Tuesday, June 12, 2012


Avoid Annoying Alliteration  by Andy Scheer



 I enjoy beautiful literary writing when I see it. But like those of California Condors, the sightings are both wondrous and rare.

Instead, the samples I see labeled as literary often remind me of girls trying to use makeup for the first time. If a little is good, a lot must be better. Rather than highlight the natural beauty, it calls attention to itself—and the lack of skillful technique.

For me, excessive alliteration serves as a dead giveaway of an author trying too hard. Like a child in a Christmas pageant waving and shouting, “Hi, Mom!” the action calls attention to itself—and away from the content.

This past week as I prepped for a writers conference, I looked at the opening chapter of a historical romance (not a genre I'd ordinarily consider). From the first sentence, the alliterations almost knocked me over.
Clara’s arms were wildly whaling about in the open air as she sought to grasp the looming figure that stood at the top of the cliff-head.

But the author was just warming up. Two sentences later, she sprang this five-pointer:
It did not flinch, even though her screams echoed off the cliffs strata until they were suddenly silenced by a sharp shrilling strike in the low tidewater at the base of the cliff.

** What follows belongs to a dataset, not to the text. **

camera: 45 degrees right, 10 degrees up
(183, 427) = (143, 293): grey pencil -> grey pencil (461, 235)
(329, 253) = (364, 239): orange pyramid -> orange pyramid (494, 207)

How can a reader keep her mind on the story when every other sentence shouts and waves? If a little bit of makeup is good, stop there.

2 comments:

sally apokedak said...

Sometimes we let this stuff slip by without seeing it. I love to use alliteration on purpose, but I missed some in a piece I recently submitted. I was pretty upset when I noticed it later. All those words hit me like a big, booming, brass bell. :) I'm hoping the people judging the piece don't notice. (And thanking God I didn't submit it to you, because you would see it and blog about it. Ouch.)

The same goes for rhymes and repetitions that you don't put in on purpose. They almost always detract from the story.

Rick Barry said...

I should think that overdosing on alliteration would also create challenges for the talent hired to record a novel as an audio book.